Mitigating effect of single or combined administration of nanoparticles of zinc oxide, chromium oxide, and selenium on genotoxicity and metabolic insult in fructose/streptozotocin diabetic rat model

This research was intended to evaluate the antidiabetic effect of single or combined administration of nanoparticles of zinc oxide nanoparticles (ZnONPs), chromium oxide nanoparticles (Cr(2)O(3)NPs), and selenium nanoparticles (SeNPs), on genetic and metabolic insult in fructose/streptozotocin diabetic rat model. Type 2 diabetes mellitus was induced by feeding sixty adult male albino rats with a high fructose diet accompanied by a single i.p. injection of streptozotocin (STZ).
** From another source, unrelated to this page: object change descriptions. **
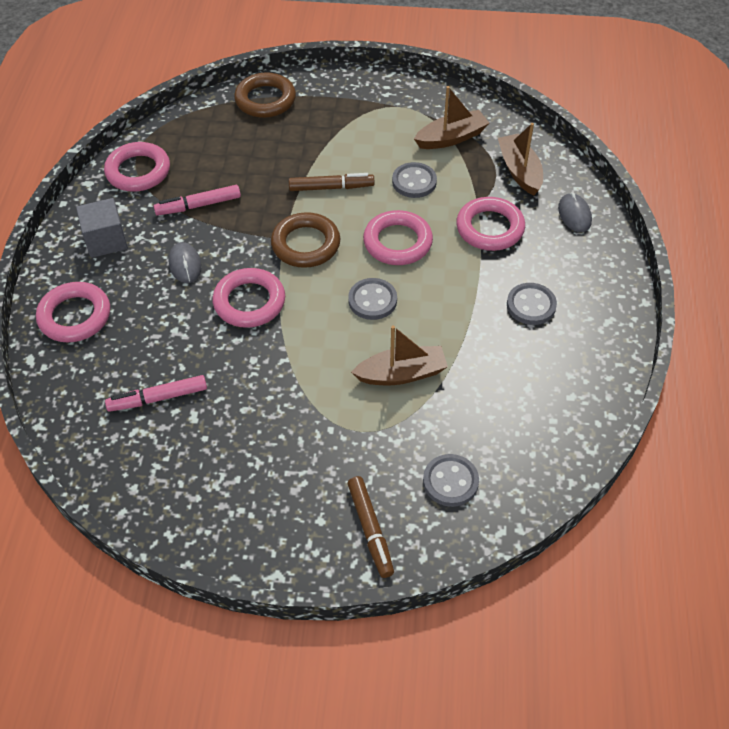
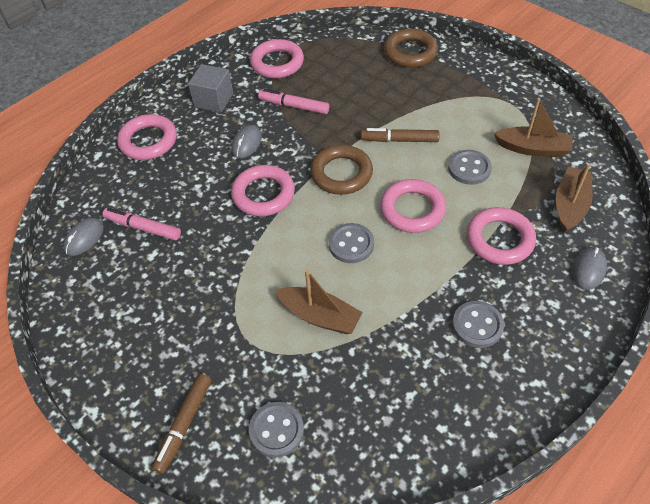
camera: 40 degrees right, 0 degrees up
(104, 443) = (84, 238): none -> grey mouse
(331, 187) = (399, 140): brown marker -> brown marker turned 150 degrees clockwise

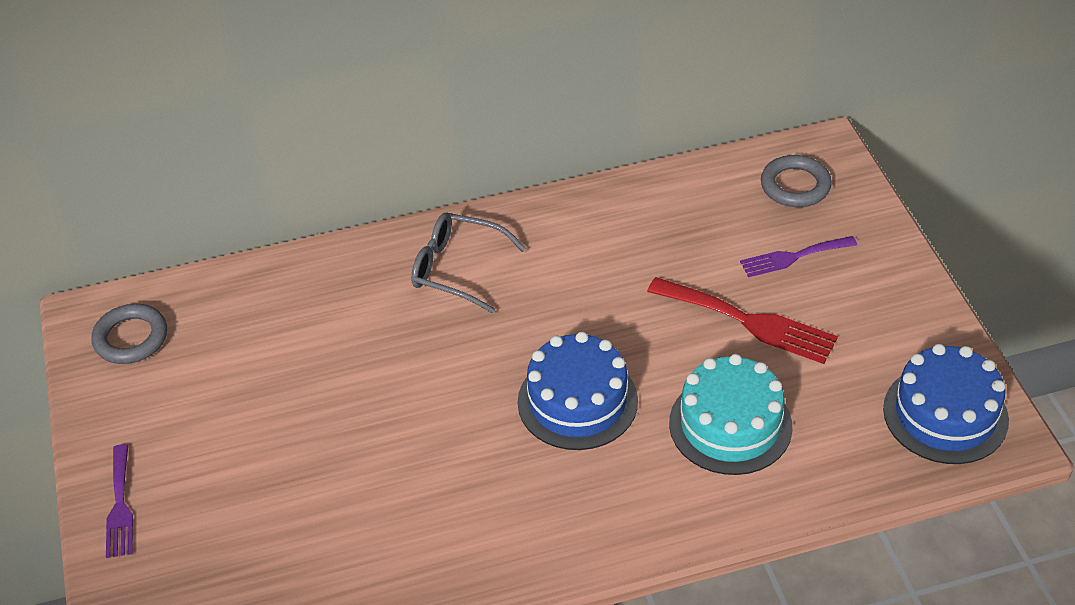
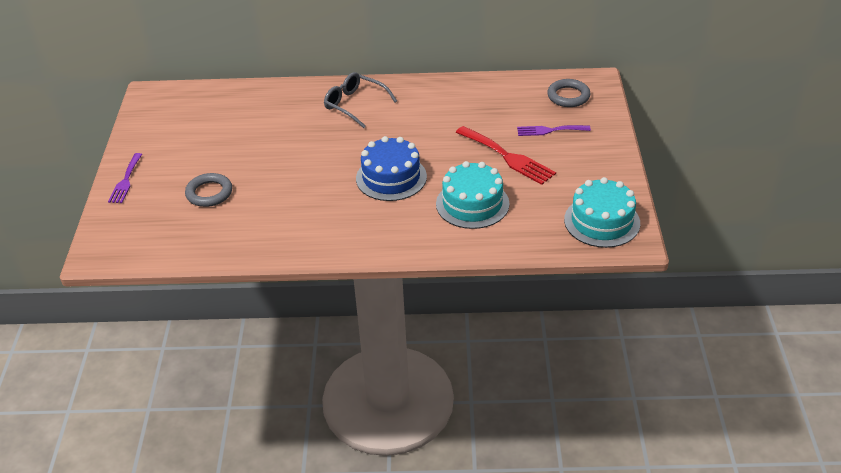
camera: 15 degrees right, 5 degrees down
(131, 338) = (166, 107): grey ring -> grey ring (209, 193)
(945, 414) = (602, 221): blue cake -> turquoise cake

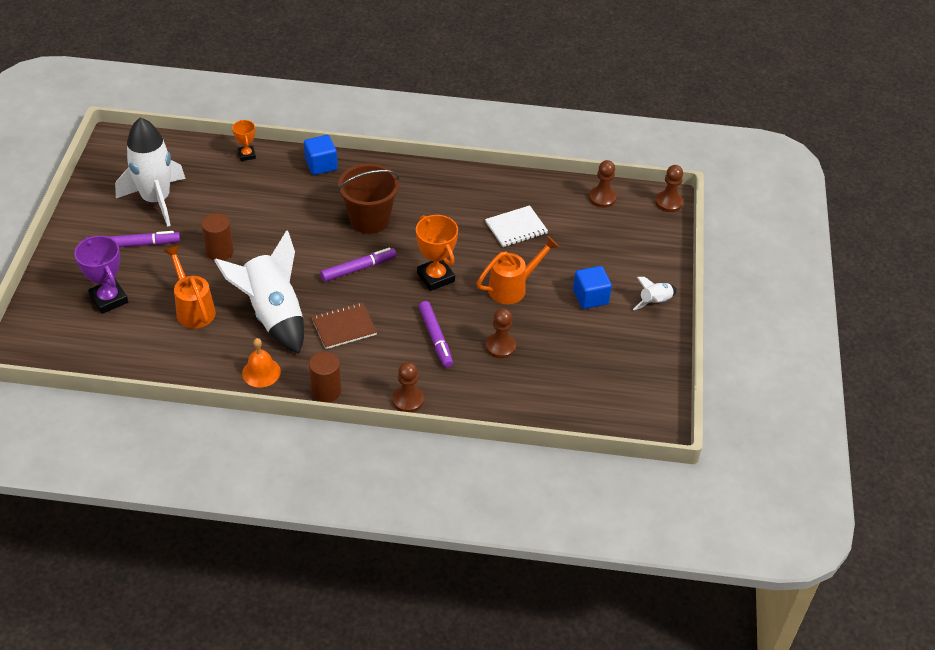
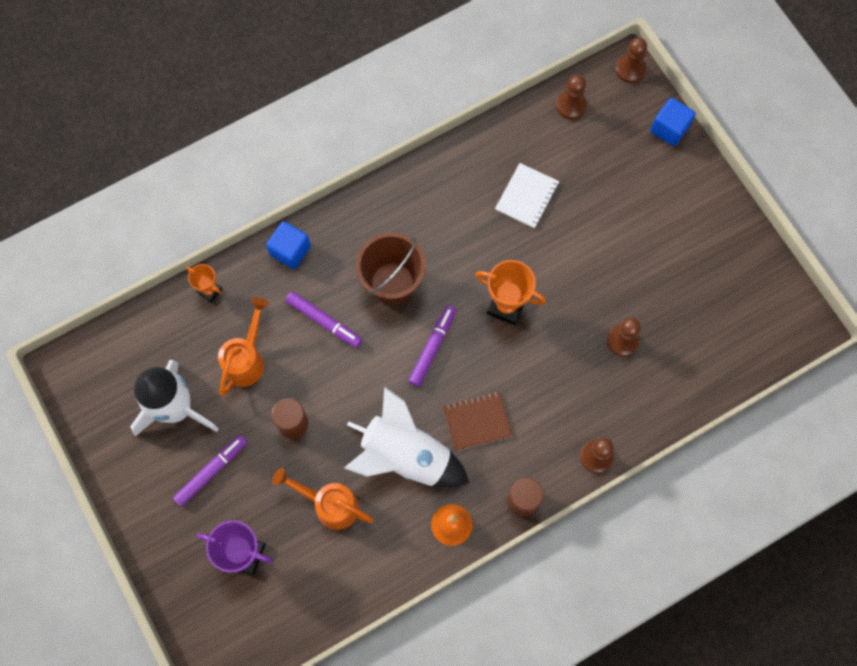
camera: 35 degrees left, 25 degrees up
(344, 327) = (477, 421): brown notebook -> brown notebook turned 45 degrees clockwise
(435, 338) = (563, 373): purple marker -> purple marker (324, 321)
(513, 288) = (580, 268): orange watering can -> orange watering can (247, 359)
(590, 297) = (651, 229): blue cube -> blue cube (669, 129)
(655, 302) = (706, 195): white rocket -> none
The rats were divided into 6 groups (10 rats/each) and the doses of nanoparticles were 10 mg/kg b.wt for ZnONPs, 1 mg/kg b.wt for Cr(2)O(3), and 0.4 mg/kg b.wt for SeNPs. The results displayed that diabetes significantly decreased bodyweight, serum insulin, C-peptide, adiponectin levels, erythrocyte glutathione peroxidase, serum superoxide dismutase activities, high-density lipoprotein cholesterol (HDL-C), and total antioxidant capacity while causing a substantial increase in serum glucose, C-reactive protein, atherogenic index, HOMA–IR, malondialdehyde, lipid profile, interleukin-6 levels, and liver function and kidney function parameters. Furthermore, the findings showed a decrease in insulin receptor substrate-1 (IRS-1) hepatic mRNA expression level and peroxisome proliferator-activated receptor (PPAR-γ) adipocyte mRNA expression level in type 2 diabetic rats. DNA damage was confirmed by performing the comet assay. Moreover, histological observation of pancreatic and hepatic tissues was performed, which were consistent with the biochemical results. The present study confirmed that oral administration of ZnONPs, Cr(2)O(3)NPs, SeNPs, and their mixture improved all the biochemical and genetic parameters toward normal levels and ameliorated the diabetic consequences that were manifested by restricting cellular DNA damage which maintaining pancreatic and hepatic tissues from oxidative damage. The best reported antidiabetic effect was observed in the mixture administered group.